My work has been exhibited in solo and group shows in galleries and museums throughout the United States, including the Gomez Gallery in Baltimore, Maryland; O.K. Harris in New York City; and Gallery K in Washington, DC. The lithographs were featured at this year’s annual international print fair held at the Baltimore Museum of Art, and a pulp paper painting with drawing will be included in the upcoming exhibition entitled “On Of or About Paper”. It will take place in California at the Orange County Center for Contemporary Art.
Recently I received a generous award from the Maryland State Arts Council and two more invitations to participate in residencies: one from the Vermont Studio Center and the other through Maryland Institute College of Art to go to Rochefort in France. My work can be found in the collections of the US State Department and also that of Kenyon College in Ohio. Private collectors number between one and two hundred. Articles written about the work have appeared in The Baltimore Sun, The New Mexican, The Plain Dealer and The Columbus Dispatch, to name a few. Writers include the art critic Carter Ratcliff, curator Angela Adams of the National Museum of Women in the Arts.
My exhibition career was flourishing until about twelve years ago when I stopped showing so I could create and run what became a successful fabric design business. After selling the business, I began creating a new body of work that now, in addition to monoprints and relief prints, includes several new printmaking techniques: silkscreen, lithography and intaglio. The University of Maryland at Towson invited me to be a visiting artist for two years in the printmaking division with the assistance of a graduate student.
Artists whose work has influenced me include, most importantly, Jackson Pollock; he uses no horizon line or specific light source and is consequently not limited by time or place. The layering of extatic painted gestures give the illusion of perpetual movement. I’m drawn to Jean Dubuffet’s ribald humor, his easy, accessible characters, and the rich physicality of his surfaces. More recently Ellen Gallagher’s elegant and sober repetitions of humble imagery have me engaged in her process.

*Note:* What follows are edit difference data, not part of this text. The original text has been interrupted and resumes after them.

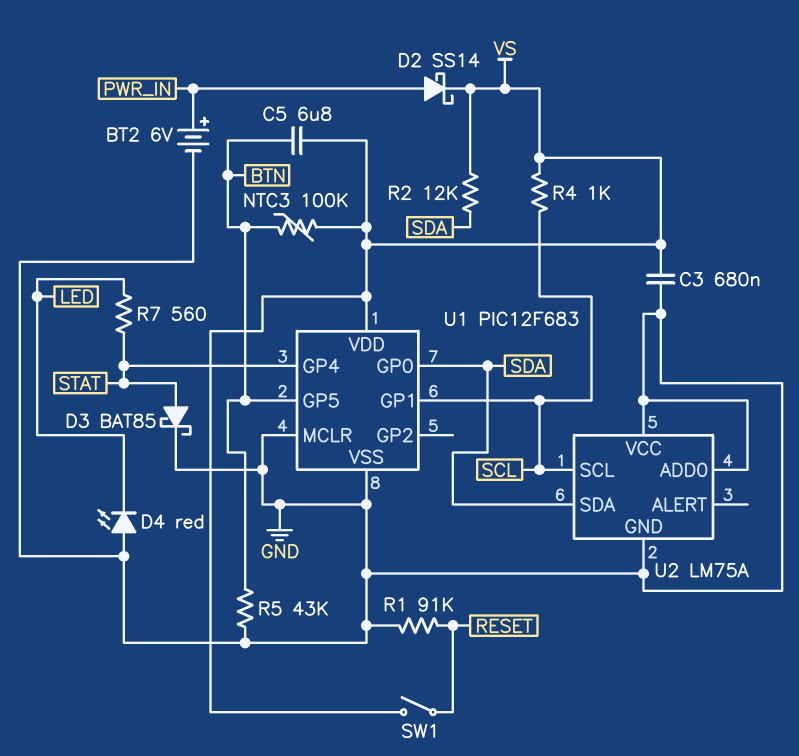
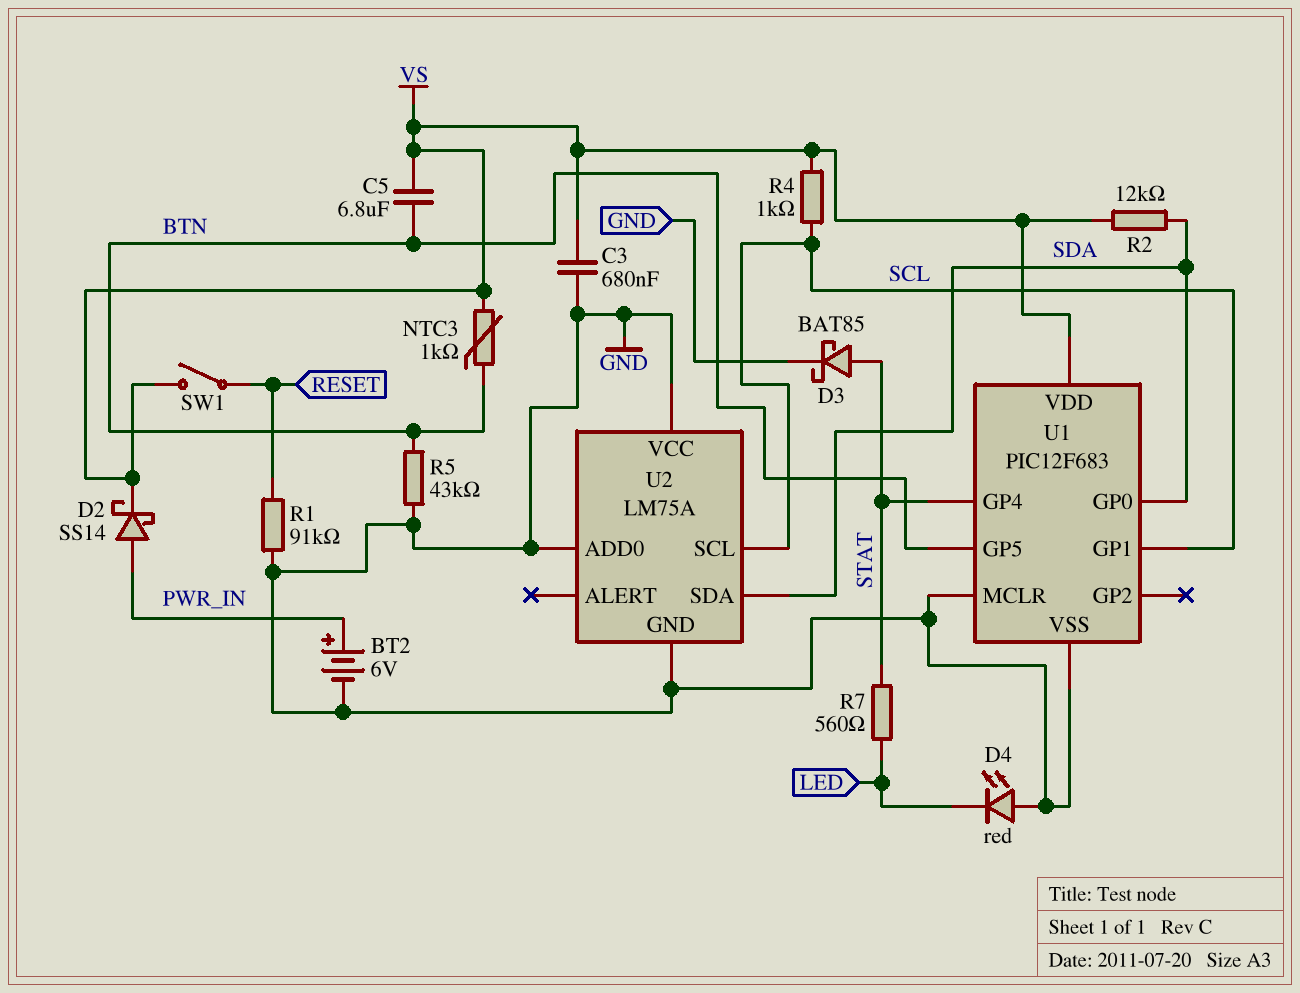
NTC3: 100k (BTN, VS) -> 1k (BTN, VS)

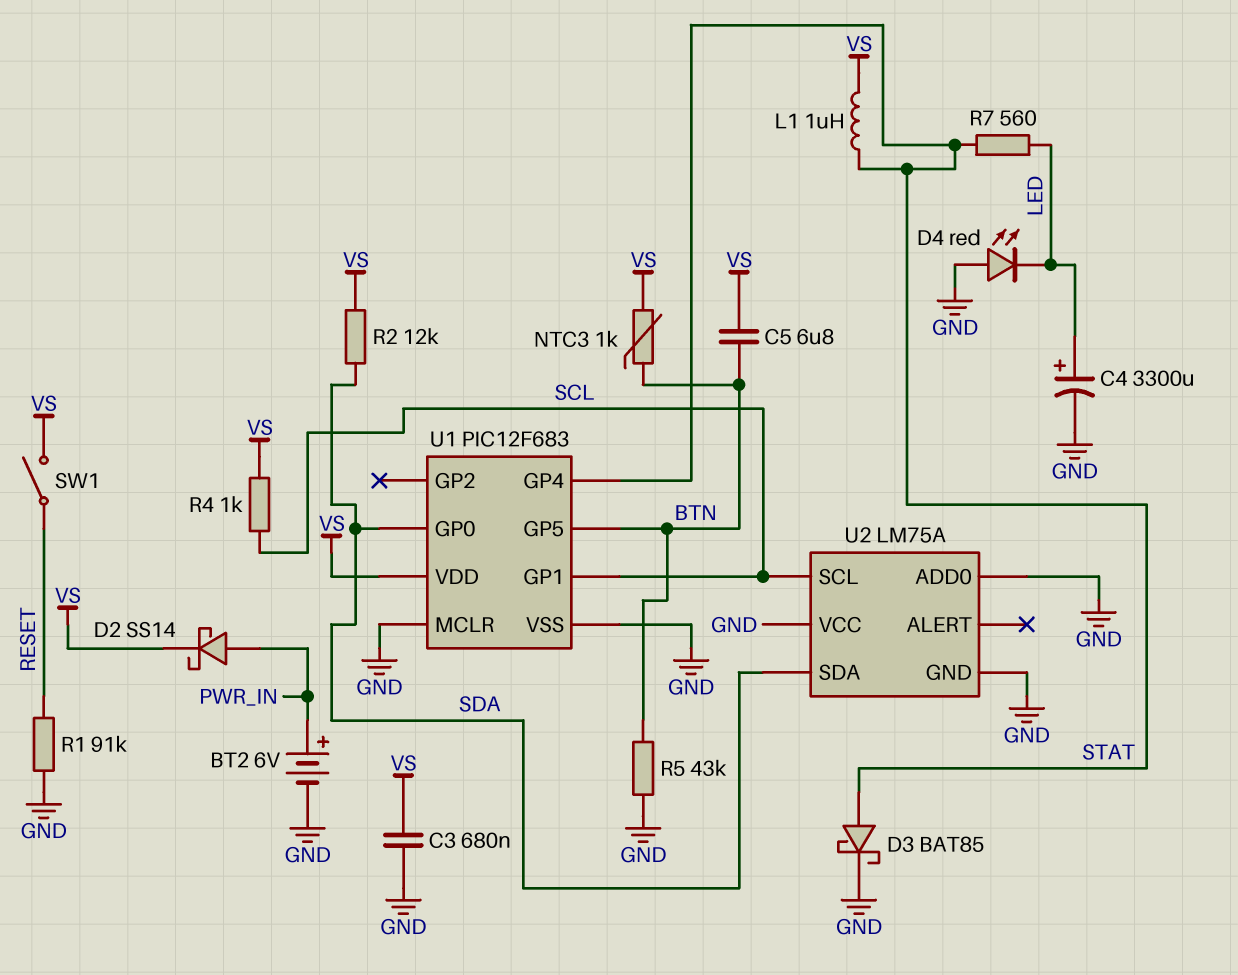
C4: none -> 3300uF (plus LED, minus GND)
L1: none -> 1uH (STAT, VS)

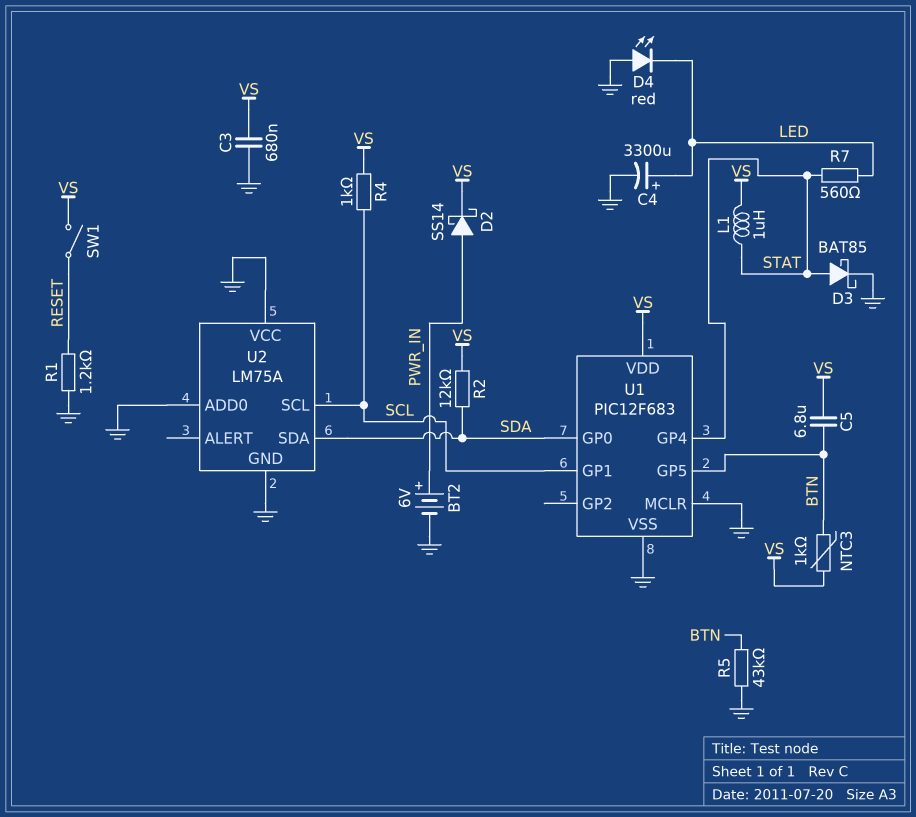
R1: 91k (GND, RESET) -> 1.2k (GND, RESET)

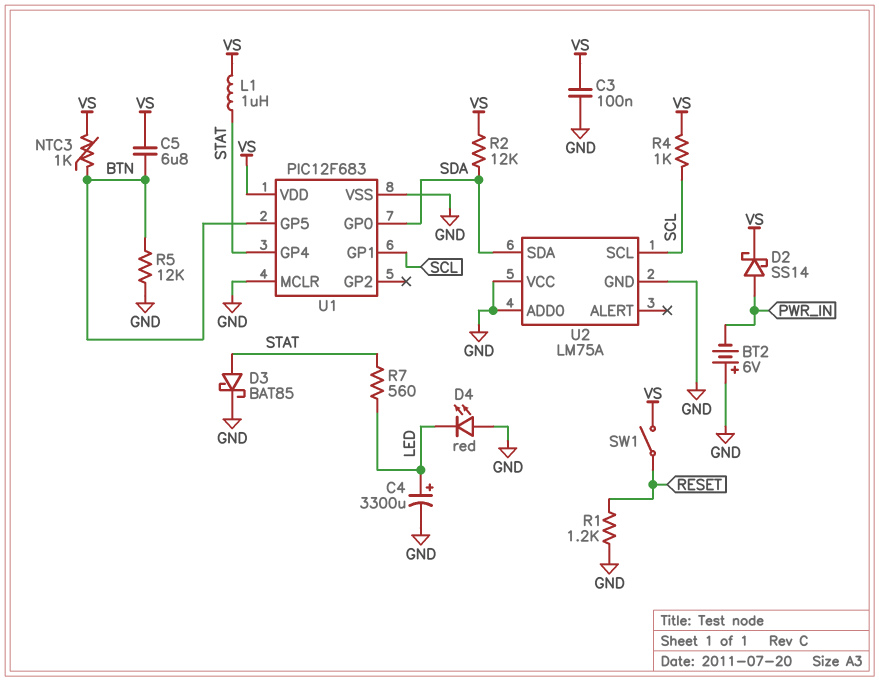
BT2: 6V (plus PWR_IN, minus GND) -> 6V (plus GND, minus PWR_IN)
C3: 680nF (GND, VS) -> 100nF (GND, VS)
R5: 43k (BTN, GND) -> 12k (BTN, GND)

I’ve always made art; it’s what I do. It’s kept me alive and allowed me to begin to make sense of the world. My work concerns the relationship between chaos and order. Layers are created using figures, faces, household objects and architecture as they skid across the paper or canvas pushing and shoving to jockey for position. Once the composition has tipped over into chaos, I quickly move in with one image and repeat it, almost in a military formation. The underlying layer causes breaks in the illusory order and reveals bits of the visual chaos below. I’m looking for the energized surface that can result from the quiet clanking of these dissonant layers.